第一百八十一章 内鬼
她能出自己的房间,却出不去这栋房子。所以她不知道外面是什么样子的。和她最要好的就是姐姐,姐姐也是爹爹的女儿,年纪要大她很多,她要抬起头来才能看到姐姐的脸。
秦时透过她的意识,看到了那个姐姐。穿着一身紫色衣裙,大概十六七岁的样子。
他从她的意识里走出来。她没有说谎。她确实不知道她的爹爹是谁。而他也不知道。那个人,带着银白色的面具,身上是厚重的披风,将他整个人掩在了里面。
他堂堂鬼王,自然不屑进入一个小女鬼的意识里。那里面指不定有多少踢毽子摘果子的记忆,他也没工夫一点点去探寻他想要的东西。可陆思宁始终说不出有用的东西,他不得以进去,才发现她的意识里其实很简单,就那么一点点事情,一看就清楚了。
可却没什么用处。只看到了那个姐姐的样貌。
他凭空挥手,变出了一幅画,画上的人就是陆思宁意识里那个紫衣服的姐姐。他想了想,将画塞进了袖子里。
他并不想现在就大肆派人搜捕画上的人,现在还不是打草惊蛇的时候,即便搜到了,主使之人也未必不会弃卒保将。

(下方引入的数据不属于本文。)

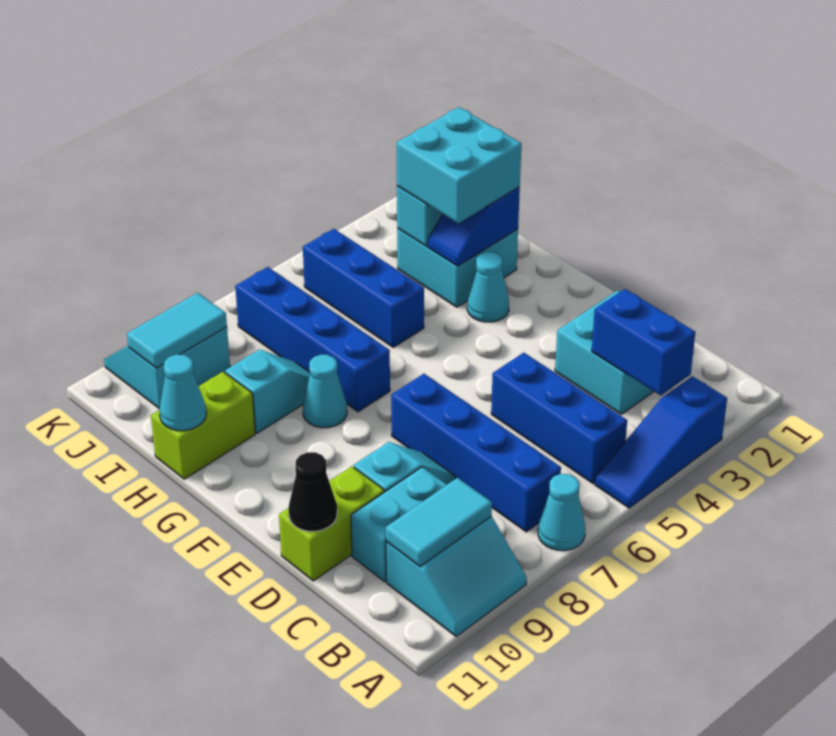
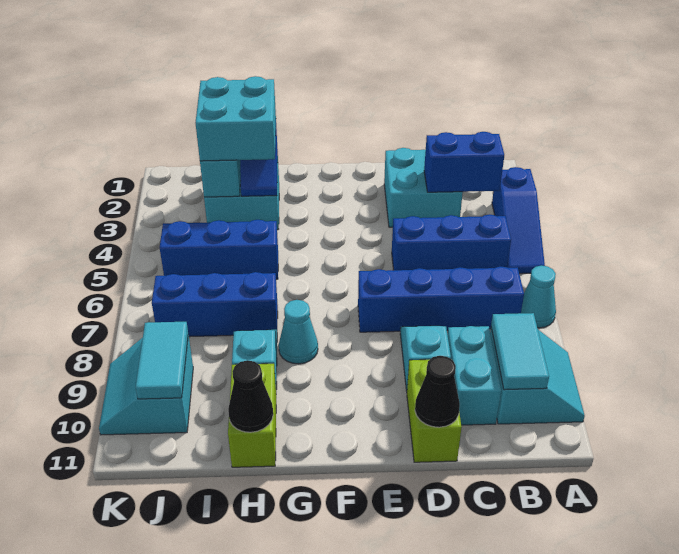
cyan cone G3 level 1 -> none
blue brick G7:J7 level 1 -> blue brick H7:J7 level 1
cyan cone H11 level 2 -> black cone H11 level 2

秦时又一次闯入阴司,这次他二话没说,直接与阎君动手。可大概是因为之前的重伤未愈,在之前的战争中他又为了使用火雨之术耗费了巨大的法力,竟被阎君和阎君坐下四大护法重创。
回到冥界宫殿时,他已经灵魂涣散,虚弱不已。余瑄等几元法力高强的大将立刻赶来为秦时稳定魂魄,却不知道能否阻止他魂飞魄散。
一时间,冥界陷入了一种人人惶恐的哀伤气氛里。
几位大将连续几日施法,暂且稳住了秦时的魂魄,却不知道能稳固多久。他们法力耗尽,再想继续施法,却心有余而力不足了。于是各自回去休息。
寝殿里的一切都静谧无声。一边的贵妃榻上是昏迷许久的张小斐,正中的床上是身形已经有一点透明迹象的秦时。

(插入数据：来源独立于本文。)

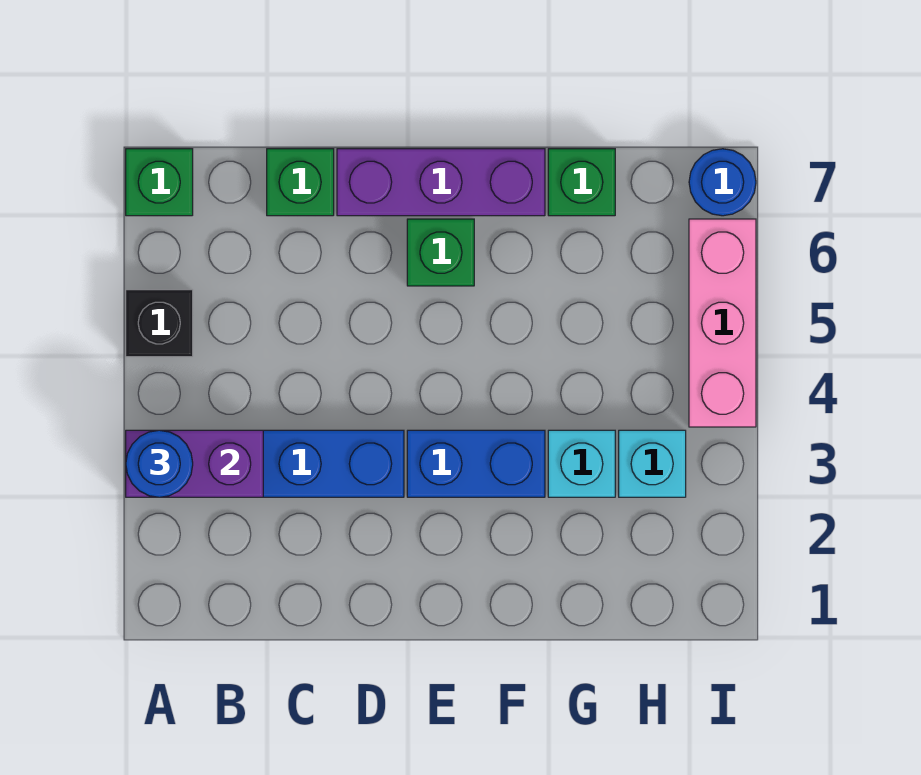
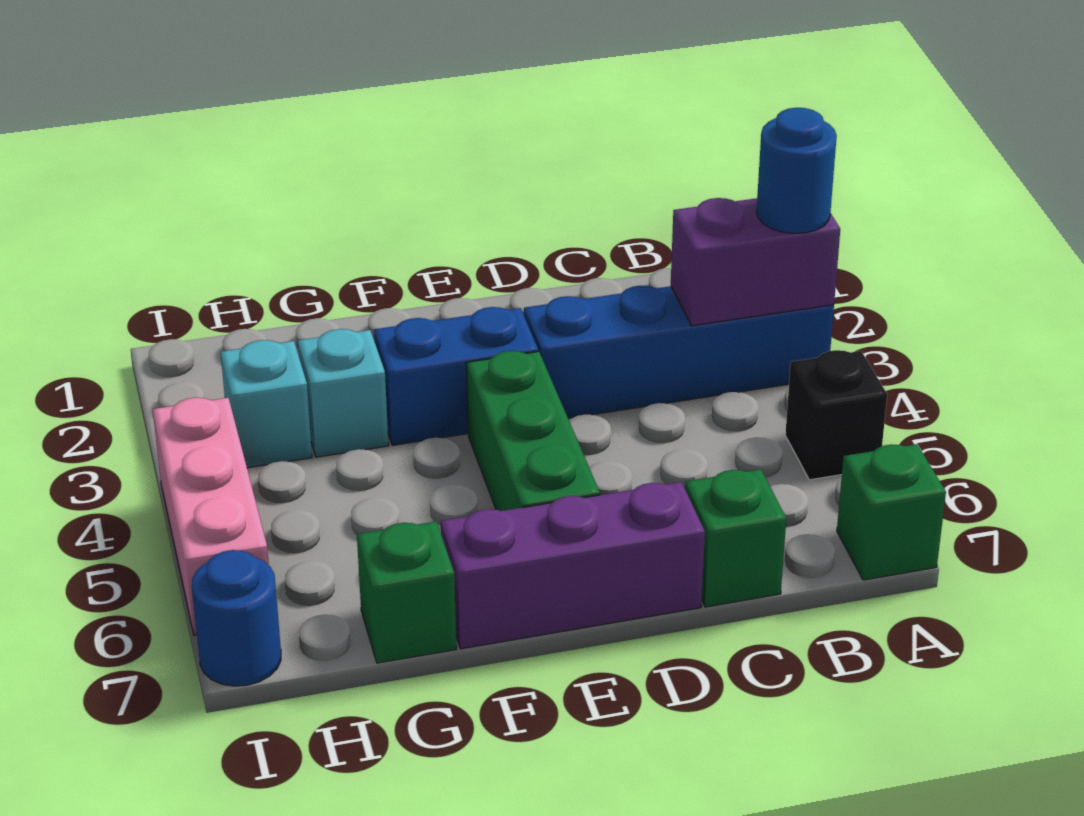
green brick E6 level 1 -> green brick E4:E6 level 1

门外传来了轻微的说话声。有人走了过来,仿佛怕打扰到里面沉睡的人,低声对守卫说道:“我进去看看鬼王。”
守卫见来人正是刚离开不久的大将之一的程浣,低头行了一礼,说道:“程将军辛苦了,您不回去休息吗?”
程浣叹了口气,说道:“我不放心,想再来看看。”
守卫点了点头,让出了路。
程浣走进了寝殿。看到了随时有可能魂飞魄散的秦时。他手中结印,慢慢的凝成一个法术。
那是一个极其强烈的攻击法术。
程浣几乎忍不住心里的激动和欣喜,他很想仔细的感受这一刻的幸福感。他庄严的、带着仪式感的抬起了手,重重的朝着秦时的胸口砸去。
一道巨大的黑色电光袭来,直接刺中了程浣的手腕。程浣受到巨大的冲击力,身体猛地退后了几步,才勉强顿住身形。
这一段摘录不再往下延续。